Une pétition est lancée contre l’optimisation «à la Proaction»
Selon l’APTS, la seule firme Proaction a obtenu à ce jour près de 15 millions de dollars en contrats avec les établissements du réseau. Le résultat, selon la présidente de l’APTS Carolle Dubé, est que, si davantage de personnes sont évaluées pour leurs besoins en soutien à domicile, les services, ensuite, ne sont pas au rendez-vous faute de ressources.
Selon la présidente du syndicat local de l’APTS au CSSS d’Ahuntsic et de Montréal-Nord, Marjolaine Goudreau, après les soins à domicile, les méthodes de minutage sont maintenant en cours d’implantation dans d’autres services. Les équipes travaillant en santé mentale, en jeunesse-enfance-famille, en déficience intellectuelle et en accueil psychosocial, notamment, sont appelées à appliquer la méthode d’optimisation, maintenant pilotée par des cadres du réseau, la firme ayant terminé son mandat.
« On nous demande aussi de faire comme les compagnies d’aviation : du surbooking ! indique Mme Goudreau. Même si nous avons du temps pour quatre patients par jour comme psychologue ou comme travailleur social, on nous demande d’en prévoir cinq ou six par jour dans l’horaire. »
« Ça prend un mot d’ordre du ministre pour que ça cesse, affirme Carolle Dubé. Dans la perspective où le livre blanc sur l’assurance autonomie s’en vient, il faut qu’il calme la grogne sur le terrain s’il veut que ça fonctionne, car en ce moment, le climat n’est pas favorable. »

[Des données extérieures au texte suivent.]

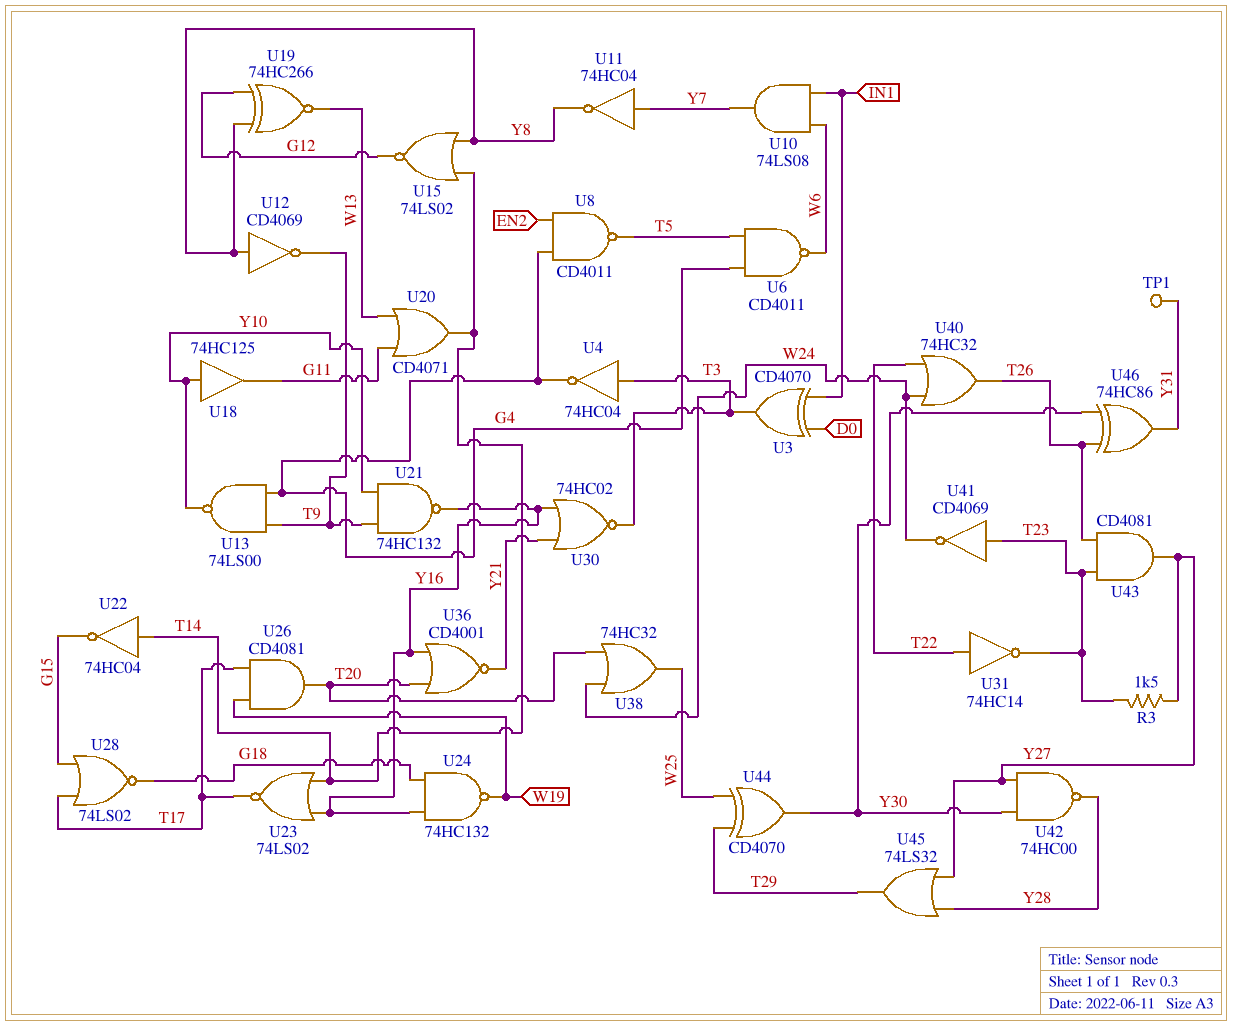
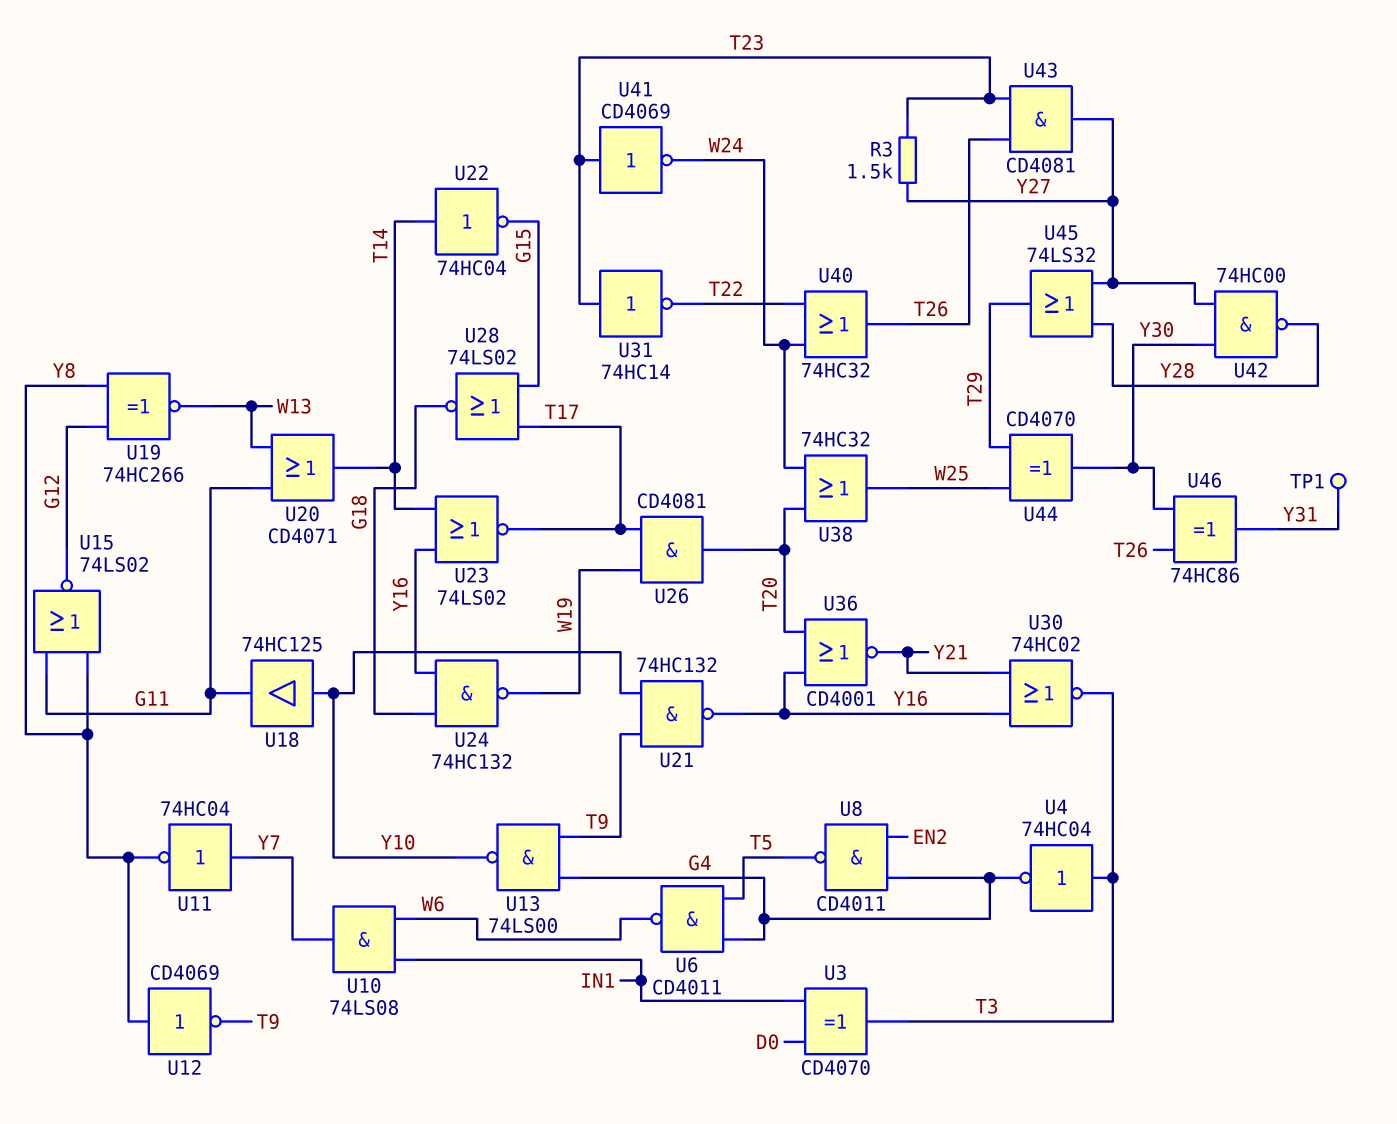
U15: NOR 74LS02 (in T14, in Y8, out G12) -> NOR 74LS02 (in G11, in Y8, out G12)
U31: NOT 74HC14 (in T22, out T23) -> NOT 74HC14 (in T23, out T22)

Le CSSS d’Ahuntsic et Montréal-Nord confirme travailler à un « plan d’action pour revoir l’encadrement clinique ». « L’ensemble du processus se fait à l’interne, conjointement avec les employés, dit la conseillère en communication du CSSS, Estelle Zehler. On ne va pas reproduire ce que nous avons fait avec Proaction, mais, dans une certaine mesure, on va s’en inspirer. »
Les syndiqués manifesteront demain midi devant l’hôpital Fleury.